Cuando en 1895 Rodin finaliza el grupo escultórico de Los burgueses de Calais, en el que elimina cualquier pedestal y pone la obra al nivel de calle, la escultura pública da un paso hacia una concepción espacial más libre y más implicada con el punto de vista del espectador.
La supresión del pedestal implica la inmersión de la escultura en la calle.
Aquellas formas, diseñadas en su mayoría por arquitectos, que se sumaban a la obra escultórica y la elevaban del suelo aislándola del contacto con la persona que la observa, se diluye y da lugar a que el paseante puede situarse a su altura y tocarla, mirarla con detenimiento.
Comillas. Admirando El Capricho junto a Gaudí. Escultura de Marco Herrero instalada en la remodelación que se llevó a cabo en 1989. |
No lo podemos evitar: es verla y correr a inmortalizar nuestro momento compartido con lo inmóvil.
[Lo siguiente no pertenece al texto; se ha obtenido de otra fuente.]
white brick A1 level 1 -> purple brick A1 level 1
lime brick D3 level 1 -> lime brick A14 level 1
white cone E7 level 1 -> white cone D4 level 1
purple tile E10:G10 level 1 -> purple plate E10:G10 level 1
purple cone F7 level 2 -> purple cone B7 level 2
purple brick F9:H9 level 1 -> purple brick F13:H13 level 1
Es en ese momento cuando estas esculturas pasan a formar parte de nuestro viaje, de la experiencia vivida y, más que detenernos a admirarlas como obras de arte que son, obviamos la observación para hacerlas compañeras de nuestras vivencias.
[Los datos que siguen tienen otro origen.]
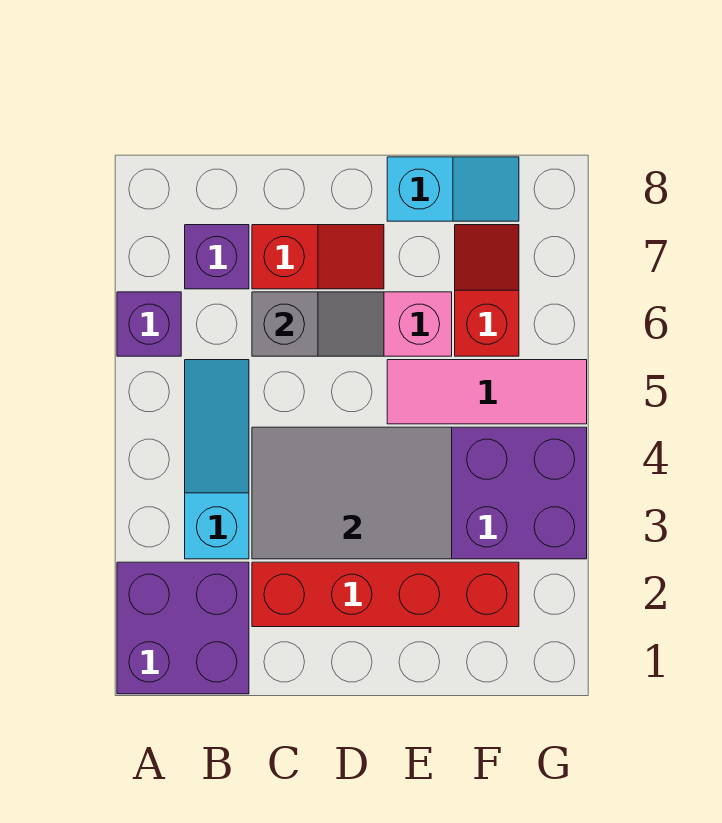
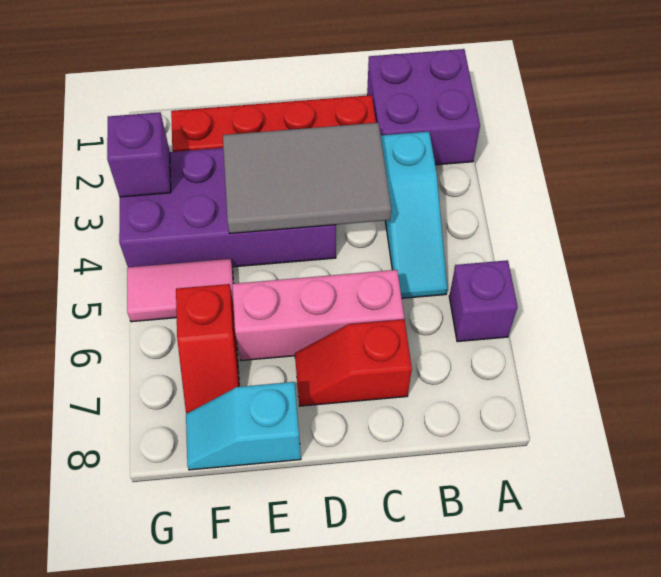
purple brick B7 level 1 -> purple brick G3 level 2
grey slope C6:D6 level 2 top C -> none
pink tile E5:G5 level 1 -> pink tile F5:G5 level 1

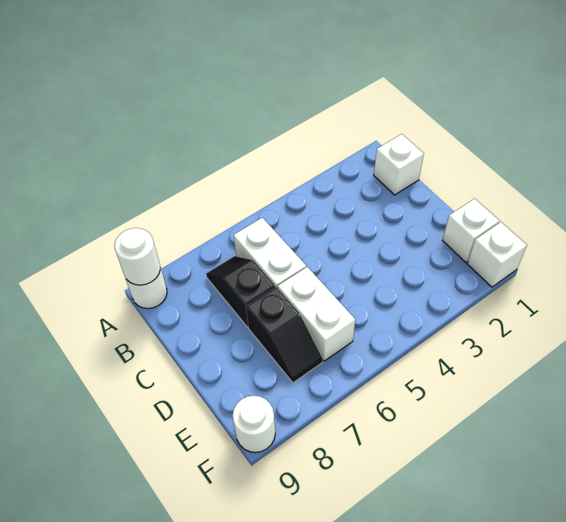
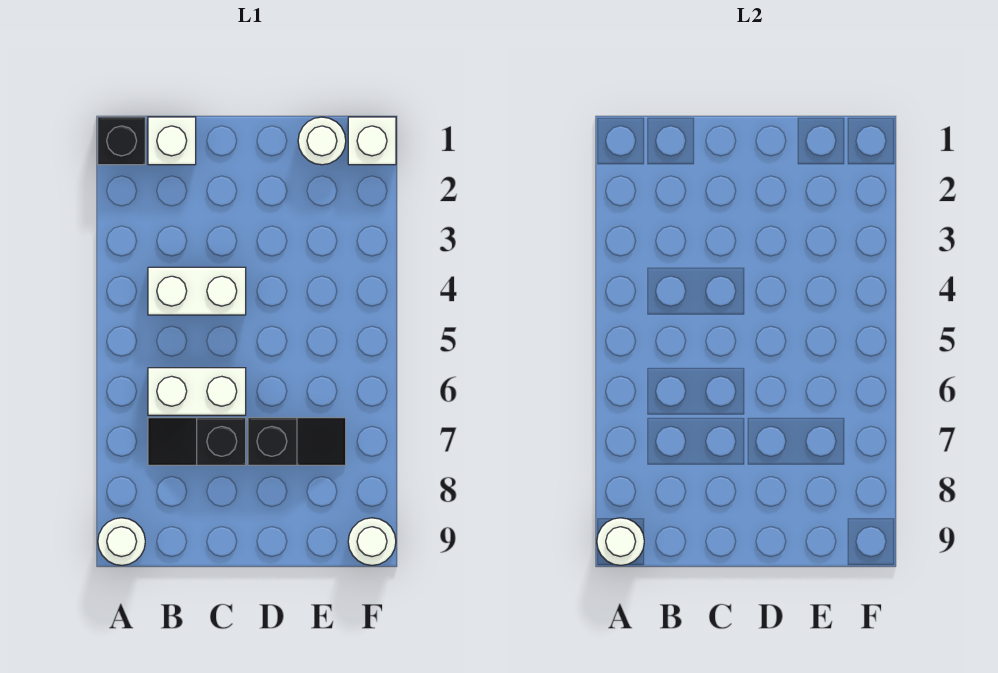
none -> black brick A1 level 1
white brick D6:E6 level 1 -> white brick B4:C4 level 1
white brick E1 level 1 -> white round brick E1 level 1

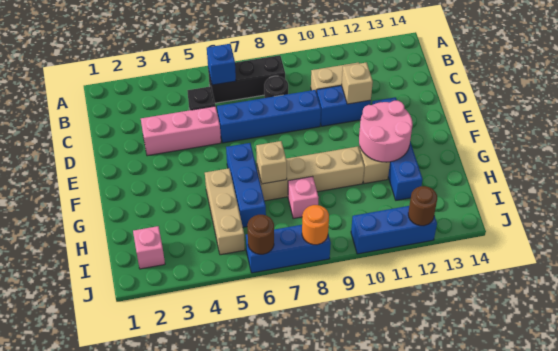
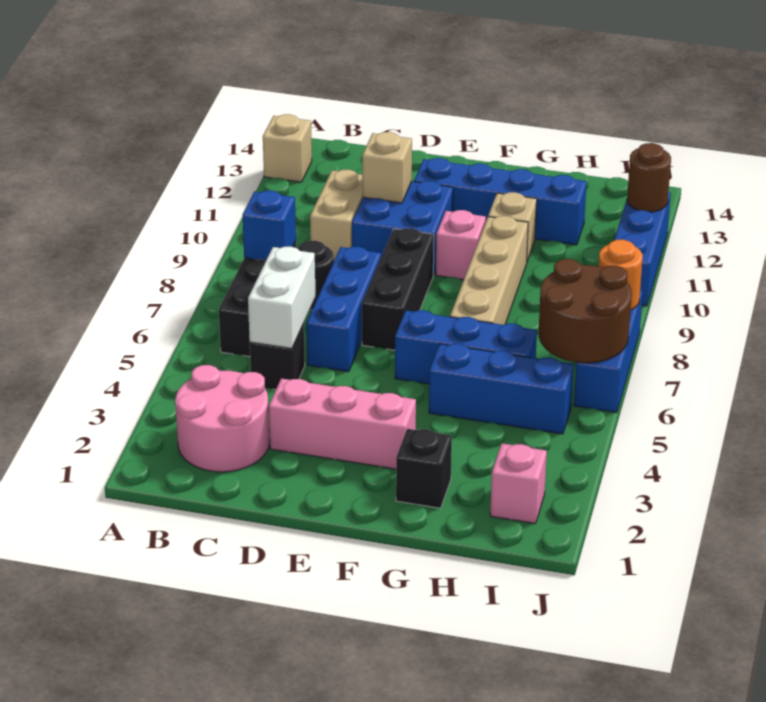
blue brick B6 level 2 -> blue brick B8 level 2
none -> white brick C5:C6 level 2
pink brick D3:D5 level 1 -> pink brick D3:F3 level 1
blue brick D6:D9 level 1 -> blue brick D6:D8 level 1
blue brick D10:D11 level 1 -> blue brick D10:E11 level 1
none -> black brick E7:E9 level 1
pink round brick F11:G12 level 2 -> pink round brick B2:C3 level 1
none -> black brick G2 level 1
tan brick G5:I5 level 1 -> blue brick G5:I5 level 1
tan brick G7 level 2 -> tan brick A13 level 1
pink brick H8 level 1 -> pink brick F10 level 1
brown round brick J6 level 2 -> brown round brick I6:J7 level 2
Esta circunstancia da pie a un arma de doble filo porque, en algunos casos, la calidad de la escultura es deficiente pero se admira por el solo hecho de estar a ras del suelo, a nuestra altura, y por otro lado, cuando es una buena obra, hecha por una mano experta y de trayectoria consolidada, se obvia su calidad, porque prima el momento de la instantánea.
No obstante es innegable que siempre tiene cierta magia el hecho de que en ese segundo seamos capaces de hacer que la escultura cobre vida y que, al mismo tiempo, nosotros seamos, por un instante, de bronce.